The Parkes Observatory is a radio telescope observatory, 20 kilometres north of the town of Parkes, New South Wales, Australia. It was one of several radio antennas used to receive live, televised images of the Apollo 11 moon landing on 20 July 1969.

Contents

Radio telescope

The Parkes Radio Telescope, completed in 1961, was the brainchild of E.G. (Taffy) Bowen, chief of the CSIRO's Radiophysics Laboratory. During the Second World War, he had worked on radar development in the US and had made some powerful friends in the scientific community.

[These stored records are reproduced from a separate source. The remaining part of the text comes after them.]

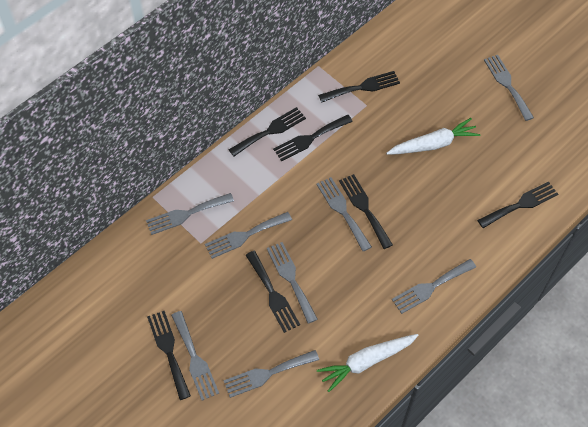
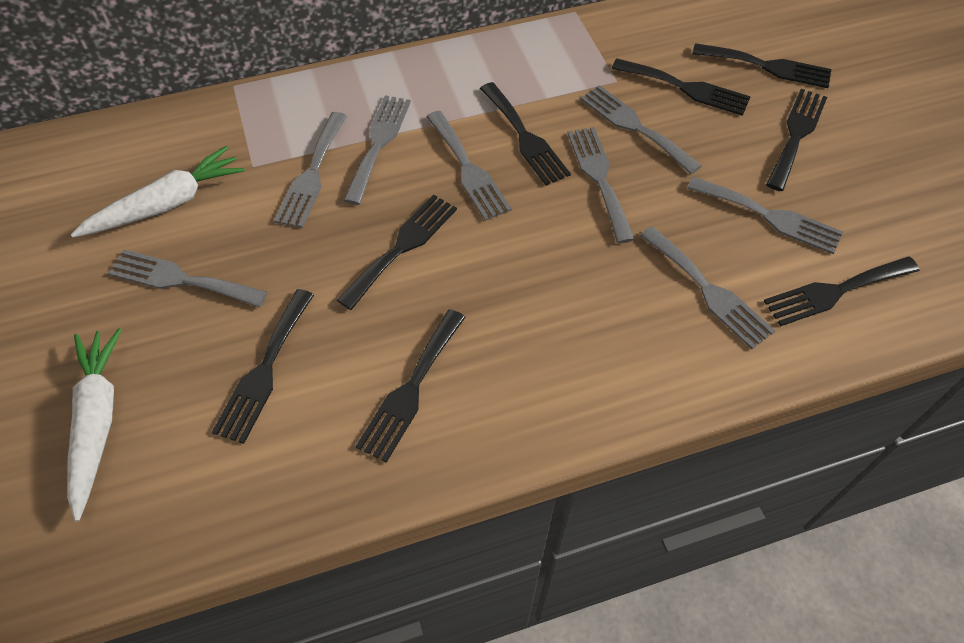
black fork: 7 -> 8

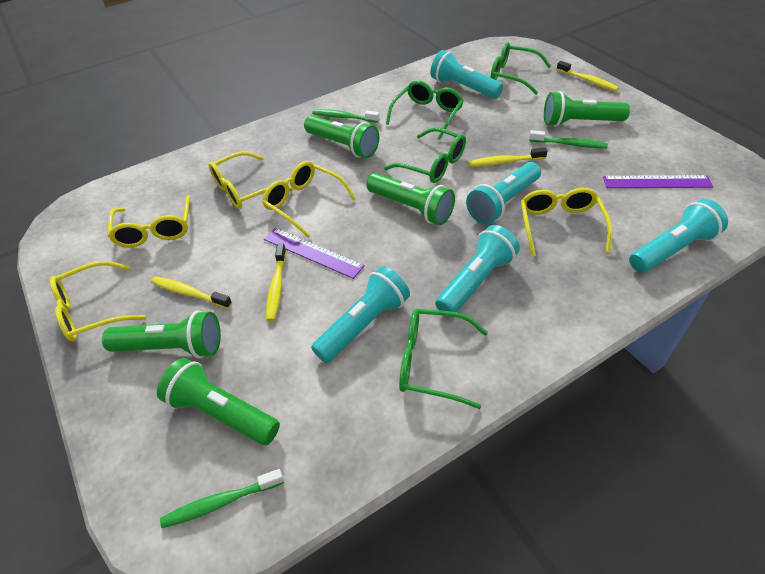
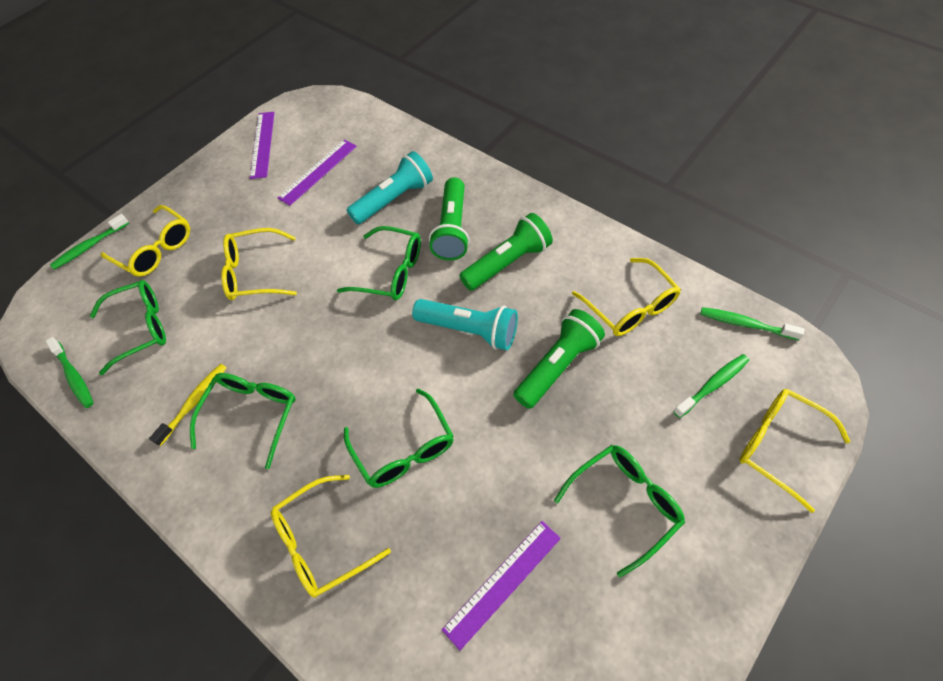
green flashlight: 5 -> 3
green glasses: 4 -> 5
green toothbrush: 3 -> 4
purple ruler: 2 -> 3
turquoise flashlight: 5 -> 2
yellow toothbrush: 4 -> 1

Calling on this old boy network, he persuaded two philanthropic organisations, the Carnegie Corporation and the Rockefeller Foundation to fund half the cost of the telescope. It was this recognition and key financial support from the US that persuaded then Prime Minister Robert Menzies to agree to fund the rest of the project.[1]

Hardware

The primary observing instrument is the 64-metre movable dish telescope, second largest in the Southern Hemisphere, and one of the first large movable dishes in the world (DSS-43 'Deep Space Station'-43 at Tidbinbilla was extended from 64 m to 70 m in 1987, surpassing Parkes).[2] After its completion it has operated almost continuously to the present day. The dish surface was physically upgraded by adding smooth metal plates to the central part to provide focusing capability for centimetre and millimetre length microwaves. The outer part of the dish remains a fine metal mesh, creating its distinctive two-tone appearance.

The 18m dish antenna in the foreground of the photo was transferred from the Fleurs Observatory (Mills Cross) in 1963. Mounted on rails and powered by a tractor engine to allow the distance between it and the main dish to be easily varied, it was used as an interferometer with the main dish, and as a transmit uplink antenna in the Apollo program. It has been abandoned since the early 1980s.

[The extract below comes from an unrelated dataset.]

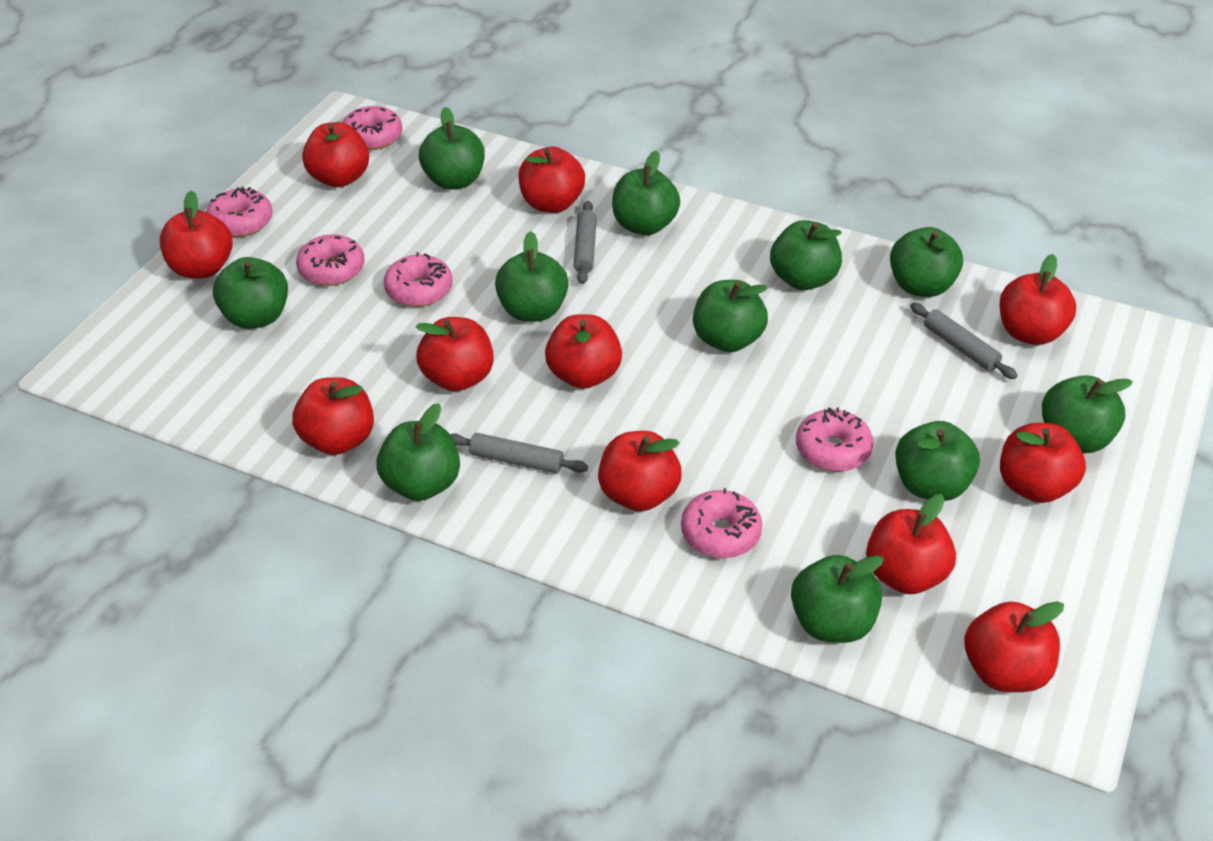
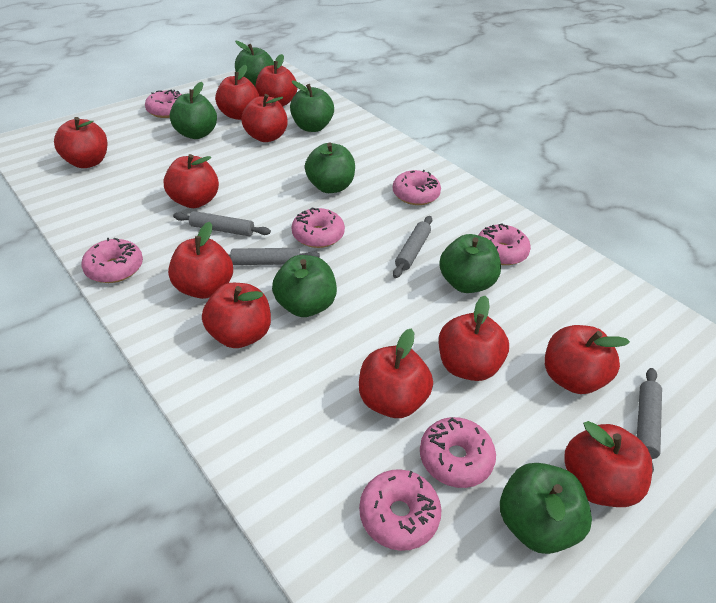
green apple: 11 -> 7
grey rolling pin: 3 -> 4
pink donut: 6 -> 7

The telescope has an altazimuth mount. It is guided by a small mock-telescope placed within the structure at the same rotational axes as the dish, but with an equatorial mount. The two are dynamically locked when tracking an astronomical object by a laser guiding system. This primary-secondary approach was designed by Barnes Wallis.

The success of the Parkes telescope led NASA to copy the basic design in their Deep Space Network, with matching 64 m dishes built at Goldstone, Madrid and Tidbinbilla.

Receivers

The receiving cabin is located at the focus of the parabolic dish, supported by three struts 27 metres above the dish. The cabin contains multiple radio and microwave detectors, which can be switched into the focus beam for different science observations.

The observatory is a part of the Australia Telescope National Facility network of radio telescopes. The 64m dish is frequently operated together with the Australia Telescope Compact Array at Narrabri and a single dish at Mopra, to form a very long baseline interferometry array.

Historical non-astronomy research

During the Apollo missions to the moon, the Parkes Observatory was used to relay communication and telemetry signals to NASA, providing coverage for when the moon was on the Australian side of the Earth.[3]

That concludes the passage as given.